The other opportunity for moving out to the future, is simulating what will happen to a product operating, now. For example, let’s say that we start to see failures in the product once we reach a certain temperature, we can then use that data to predict what will happen if the temperature goes up even further than what it was when we started to see those failures. It's simulating not only the current version of the Digital Twin, but also simulating the future based on the real-time feedback that we're getting from the product.

Look for technology that adds horsepower

If you think you will be able to rip and replace legacy software systems to accelerate the building of Digital Twins, you are mistaken. There can be hundreds of systems and related data globally supporting the various aspects of the product lifecycle, encompassing different disciplines. The answer is a platform approach.

Platforms can enable organizations to move quickly and build flexible individual Digital Twin configurations for any use case, for any industry, and any customer requirement. They can adapt and change as your business, or the environment they operate in, changes, or the profile of the product itself changes―for example upgrades.

These Digital Twin variations depend on the perspective of the end user and use case you want to support. Some examples include a targeted scenario, like a predictive maintenance or performance optimization, where you are in the supply chain, such as an OEM, or an Owner/Operator, or a Business Model―like power by the hour or product as a service.

If you don’t use an overlay approach, the other issue you will encounter is building Digital Twin configurations with their static metadata models. Organizations are quickly finding that when they journey down the build of an individual Digital Twin, and are working with a static data model, they have trouble changing it to meet new needs they didn’t know they had when they started. The data model needs to be flexible to keep the Digital Twin up to speed as new requirements emerge for tracking changes and enabling traceability for new connections.

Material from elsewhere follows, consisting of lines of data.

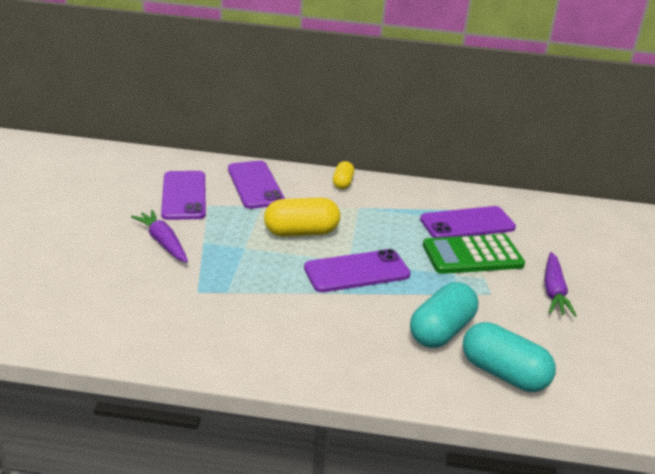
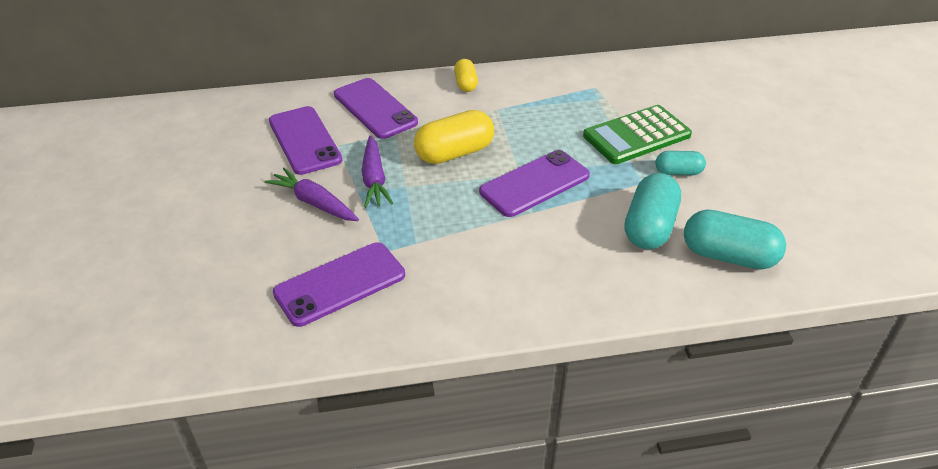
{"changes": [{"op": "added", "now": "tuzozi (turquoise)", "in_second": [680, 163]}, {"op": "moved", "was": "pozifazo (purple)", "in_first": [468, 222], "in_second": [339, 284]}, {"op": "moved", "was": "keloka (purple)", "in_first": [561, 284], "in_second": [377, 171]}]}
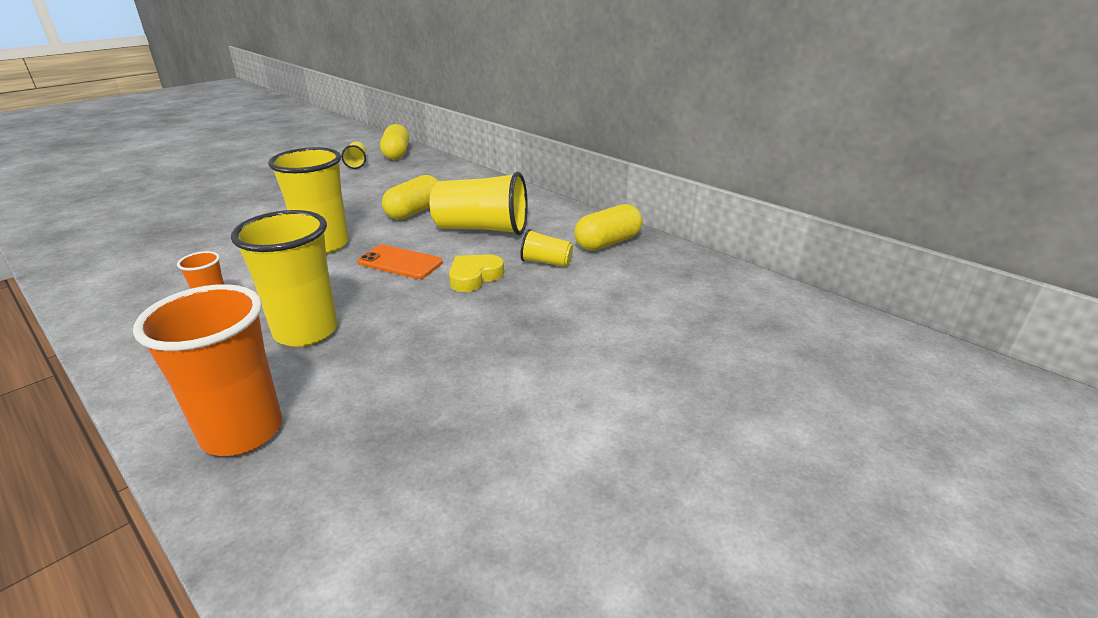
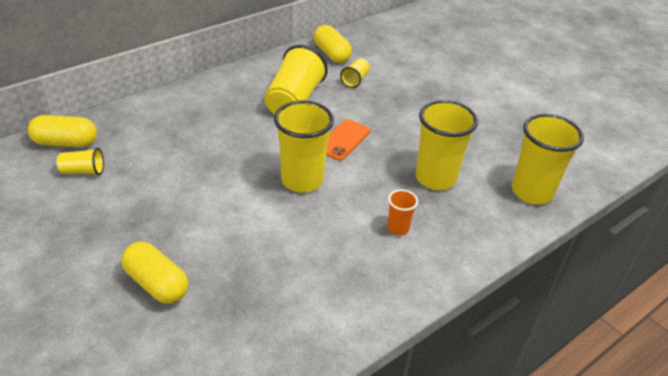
{"changes": [{"op": "removed", "was": "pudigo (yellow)", "in_first": [476, 273]}, {"op": "moved", "was": "tuzozi (yellow)", "in_first": [410, 197], "in_second": [154, 273]}, {"op": "recoloured", "was": "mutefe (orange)", "now": "mutefe (yellow)", "in_first": [207, 370], "in_second": [548, 159]}]}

Existing PLM systems can trap valuable information, or worse, users have stopped capturing some of the data and decisions within them and have resorted to capturing information on their desktops. Some important information can be trapped in existing systems because they are closed. This makes it difficult to create meaningful relationship connections between all of a product’s digital assets and their revisions across the lifecycle― –bill of material(s), parts, software, electronics, CAD models, documents, requirements, process plans, service manuals, maintenance history, for example.

Let’s get started!

If you are ready to travel through time by implementing Digital Twins, there are a couple of ways to get started, depending on who you are and where you reside within the product lifecycle.

If you are a manufacturer, start capturing the “as-built” configuration of every individual product that goes out the door and make sure it is as accurate and as detailed as you possibly can. This means capturing all serialized electrical, mechanical, and software components and linking them back, using the Digital Thread, to engineering parts and their related history such as CAD models, simulations, requirements, change orders, and on and on―based on the value they can provide.

If you are in operations and maintenance, you can start by keeping accurate records of your inspections, track what a product’s configuration looks like when it arrives, or as it is in its operative state right now. This should not be paper based, nor a spreadsheet, as the manual maintenance and upkeep of the Digital Twin configurations would then become a daunting task. It should be in a database that is searchable, inspectable, and maintained.

Whatever the business case, the Digital Twin configuration should then be able to extend out to installation, commissioning, and operation at a customer site, allowing them to update the configuration as things change. Then from there, hopefully you're able to start capturing additional data from the field when your product is maintained. This is the Digital Twin time machine!